Congress To Be Briefed By Twitter Following Revelation Of Russia-Backed Ads On Facebook

Congressional investigators in the United States are expected to find out from Twitter whether the microblogging platform was used by Russians in the promotion of divisive political and social messages in the course of the 2016 presidential election.

This was revealed by Senator Mark Warner following revelation by Facebook that an operation which was likely being run out of Russia had bought thousands of ads aimed at Americans which had polarizing views on matters such as gay rights, race and immigration. The ads were ran during the 24-month period and lasted until May this year. It is estimated that the ads roughly numbered about 3,000 and the amount spent on them was approximately $100,000. A total of 470 inauthentic accounts were linked to the operation and this was a clear violation of Facebook’s policies.

Senate Intelligence Committee

According to Senator Warner, who is the highest-ranked Democrat on the U.S. Senate Intelligence Committee, the Russian involvement in placing the ads may have exceeded what was initially disclosed by Facebook. Consequently Twitter as well as other tech firms should conduct an examination on the issue.

“It was my belief that the Russians were using those sites to interfere in our elections … I think what we saw yesterday in terms of their brief was the tip of the iceberg,” Warner said.

Special counsel

U.S. lawmakers were briefed by Facebook on Wednesday. The social media giant also handed over relevant information to special counsel Robert Mueller who is conducting an investigation into whether the Russians interfered in the 2016 U.S. presidential election. Some of the information included data on the buyers of the ads as well as copies of the advertisements.
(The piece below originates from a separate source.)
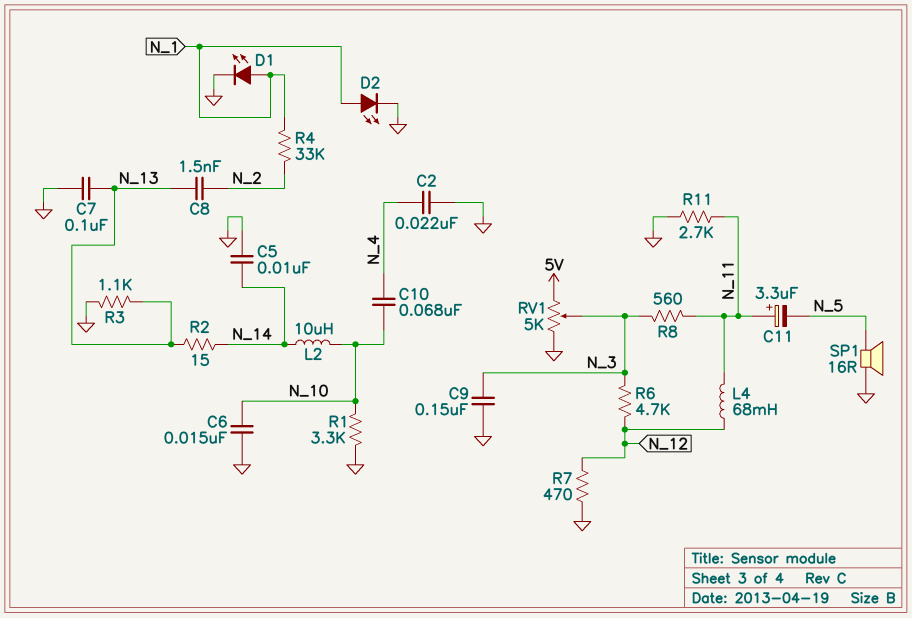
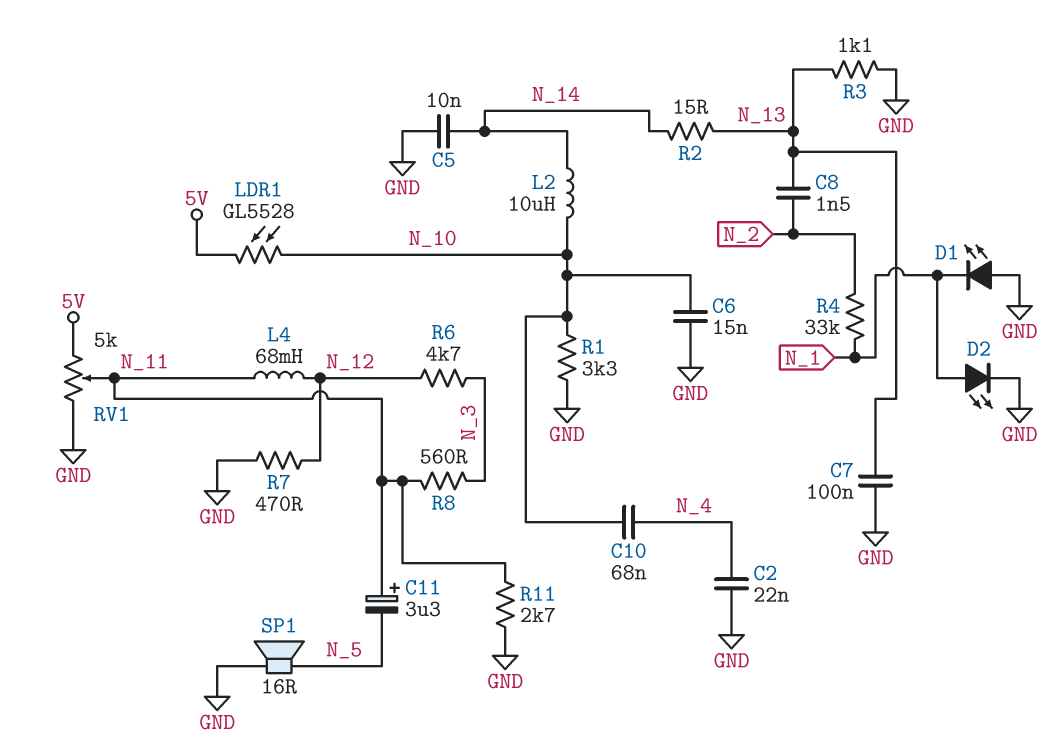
C9: 150nF (GND, N_3) -> none
D1: LED (A N_1, K GND) -> LED (A GND, K N_1)
LDR1: none -> GL5528 (5V, N_10)
RV1: 5k (5V, GND, wiper N_3) -> 5k (5V, GND, wiper N_11)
Warner insisted that Facebook should brief the lawmakers once more and that Twitter as well as other tech firms should also be prepared to follow suit. The U.S. senator reiterated that Facebook had initially denied that the Russians had used its platform to interfere in the elections only to later have the assertion proved wrong. Warner also added that it may be necessary to introduce new legislation which would outline how political advertising is done on social media just like there are rules governing how it is done on television.